Pluvio: Assembly Clone Search for Out-of-domain Architectures and
Libraries through Transfer Learning and Conditional Variational Information
Bottleneck
- URL: http://arxiv.org/abs/2307.10631v1
- Date: Thu, 20 Jul 2023 06:55:37 GMT
- Title: Pluvio: Assembly Clone Search for Out-of-domain Architectures and
Libraries through Transfer Learning and Conditional Variational Information
Bottleneck
- Authors: Zhiwei Fu, Steven H. H. Ding, Furkan Alaca, Benjamin C. M. Fung,
Philippe Charland
- Abstract summary: Assembly clone search has been effective in identifying vulnerable code resulting from reuse in released executables.
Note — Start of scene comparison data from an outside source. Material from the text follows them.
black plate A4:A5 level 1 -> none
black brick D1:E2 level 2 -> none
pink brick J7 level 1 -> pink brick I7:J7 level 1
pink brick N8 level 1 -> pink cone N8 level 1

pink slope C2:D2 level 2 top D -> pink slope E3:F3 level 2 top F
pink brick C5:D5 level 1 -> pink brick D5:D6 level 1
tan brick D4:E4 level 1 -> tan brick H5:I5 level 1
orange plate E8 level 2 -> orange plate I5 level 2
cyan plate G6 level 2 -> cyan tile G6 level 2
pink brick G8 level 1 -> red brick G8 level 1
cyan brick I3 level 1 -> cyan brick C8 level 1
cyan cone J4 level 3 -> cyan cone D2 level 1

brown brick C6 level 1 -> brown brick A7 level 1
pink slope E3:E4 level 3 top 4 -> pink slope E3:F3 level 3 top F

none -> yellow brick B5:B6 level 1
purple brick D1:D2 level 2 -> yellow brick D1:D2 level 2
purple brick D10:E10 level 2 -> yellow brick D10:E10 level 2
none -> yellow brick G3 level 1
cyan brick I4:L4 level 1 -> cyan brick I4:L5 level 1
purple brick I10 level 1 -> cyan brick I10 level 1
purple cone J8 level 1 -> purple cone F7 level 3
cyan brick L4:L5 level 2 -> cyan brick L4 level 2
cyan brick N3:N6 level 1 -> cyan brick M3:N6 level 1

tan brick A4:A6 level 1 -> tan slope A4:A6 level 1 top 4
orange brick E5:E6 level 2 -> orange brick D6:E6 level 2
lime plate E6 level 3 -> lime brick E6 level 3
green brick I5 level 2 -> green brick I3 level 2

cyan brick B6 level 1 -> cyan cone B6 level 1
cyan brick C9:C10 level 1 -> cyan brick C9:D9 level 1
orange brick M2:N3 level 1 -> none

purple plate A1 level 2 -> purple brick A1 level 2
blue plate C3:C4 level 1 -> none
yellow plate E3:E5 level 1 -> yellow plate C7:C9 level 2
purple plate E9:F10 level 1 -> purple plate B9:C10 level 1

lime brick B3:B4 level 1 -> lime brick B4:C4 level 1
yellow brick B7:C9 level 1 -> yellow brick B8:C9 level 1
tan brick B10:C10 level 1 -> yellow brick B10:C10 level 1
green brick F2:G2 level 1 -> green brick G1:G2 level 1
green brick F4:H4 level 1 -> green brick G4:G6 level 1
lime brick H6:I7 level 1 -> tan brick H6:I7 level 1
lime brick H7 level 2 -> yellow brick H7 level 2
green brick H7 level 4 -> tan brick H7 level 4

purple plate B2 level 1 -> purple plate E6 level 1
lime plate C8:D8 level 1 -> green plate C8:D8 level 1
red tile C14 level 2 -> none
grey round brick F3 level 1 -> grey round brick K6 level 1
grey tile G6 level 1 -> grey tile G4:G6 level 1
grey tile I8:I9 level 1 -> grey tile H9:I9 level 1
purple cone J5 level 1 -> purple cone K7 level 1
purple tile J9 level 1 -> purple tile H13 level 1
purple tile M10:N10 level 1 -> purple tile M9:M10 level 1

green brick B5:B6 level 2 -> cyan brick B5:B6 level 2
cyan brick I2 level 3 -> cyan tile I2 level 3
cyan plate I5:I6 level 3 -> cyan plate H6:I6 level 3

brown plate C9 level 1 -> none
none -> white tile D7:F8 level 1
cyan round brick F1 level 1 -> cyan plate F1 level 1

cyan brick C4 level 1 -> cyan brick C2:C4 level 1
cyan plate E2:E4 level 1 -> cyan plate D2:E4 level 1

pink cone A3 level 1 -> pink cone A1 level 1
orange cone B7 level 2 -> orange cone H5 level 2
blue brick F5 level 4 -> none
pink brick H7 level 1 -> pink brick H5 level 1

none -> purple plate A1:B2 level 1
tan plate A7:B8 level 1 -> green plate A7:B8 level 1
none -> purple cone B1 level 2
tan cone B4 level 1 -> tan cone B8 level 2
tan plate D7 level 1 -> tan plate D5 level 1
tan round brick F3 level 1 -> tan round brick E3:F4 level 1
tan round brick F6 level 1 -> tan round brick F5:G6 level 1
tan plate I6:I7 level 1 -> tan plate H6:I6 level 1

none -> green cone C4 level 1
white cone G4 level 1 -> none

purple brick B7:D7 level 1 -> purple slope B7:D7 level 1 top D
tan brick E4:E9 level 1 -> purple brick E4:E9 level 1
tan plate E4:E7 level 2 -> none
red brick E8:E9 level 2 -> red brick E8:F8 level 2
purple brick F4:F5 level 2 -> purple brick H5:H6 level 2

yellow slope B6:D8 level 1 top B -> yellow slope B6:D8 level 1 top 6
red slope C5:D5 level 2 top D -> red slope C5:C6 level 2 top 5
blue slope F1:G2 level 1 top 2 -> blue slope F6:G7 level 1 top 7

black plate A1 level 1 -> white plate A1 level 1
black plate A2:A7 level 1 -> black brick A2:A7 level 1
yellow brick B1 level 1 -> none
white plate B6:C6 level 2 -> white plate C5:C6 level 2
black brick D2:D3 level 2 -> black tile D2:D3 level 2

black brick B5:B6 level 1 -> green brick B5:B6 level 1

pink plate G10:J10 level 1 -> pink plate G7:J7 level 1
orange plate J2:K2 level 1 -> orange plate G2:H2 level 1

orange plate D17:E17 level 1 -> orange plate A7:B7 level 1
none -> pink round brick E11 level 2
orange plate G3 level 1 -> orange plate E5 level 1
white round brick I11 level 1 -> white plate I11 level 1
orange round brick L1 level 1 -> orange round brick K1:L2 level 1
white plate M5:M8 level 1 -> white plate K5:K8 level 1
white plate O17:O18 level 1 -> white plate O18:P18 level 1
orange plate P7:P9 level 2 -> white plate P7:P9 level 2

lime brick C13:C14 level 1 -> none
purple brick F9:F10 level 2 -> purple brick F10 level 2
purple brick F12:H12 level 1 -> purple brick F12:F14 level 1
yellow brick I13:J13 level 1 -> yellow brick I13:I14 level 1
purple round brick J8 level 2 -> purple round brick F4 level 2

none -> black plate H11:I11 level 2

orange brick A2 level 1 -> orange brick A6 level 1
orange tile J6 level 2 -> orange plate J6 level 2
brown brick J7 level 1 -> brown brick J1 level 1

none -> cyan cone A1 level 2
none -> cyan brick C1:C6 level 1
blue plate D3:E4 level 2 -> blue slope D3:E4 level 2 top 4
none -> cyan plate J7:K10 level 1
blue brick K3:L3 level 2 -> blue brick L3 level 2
Recent studies on assembly clone search demonstrate a trend towards using machine learning-based methods to match assembly code variants.
We propose incorporating human common knowledge through large-scale pre-trained natural language models, in the form of transfer learning, into current learning-based approaches for assembly clone search.
- Score: 6.230859543111394
- License: http://creativecommons.org/licenses/by-nc-nd/4.0/
- Abstract: The practice of code reuse is crucial in software development for a faster
and more efficient development lifecycle. In reality, however, code reuse
practices lack proper control, resulting in issues such as vulnerability
propagation and intellectual property infringements. Assembly clone search, a
critical shift-right defence mechanism, has been effective in identifying
vulnerable code resulting from reuse in released executables. Recent studies on
assembly clone search demonstrate a trend towards using machine learning-based
methods to match assembly code variants produced by different toolchains.
However, these methods are limited to what they learn from a small number of
toolchain variants used in training, rendering them inapplicable to unseen
architectures and their corresponding compilation toolchain variants.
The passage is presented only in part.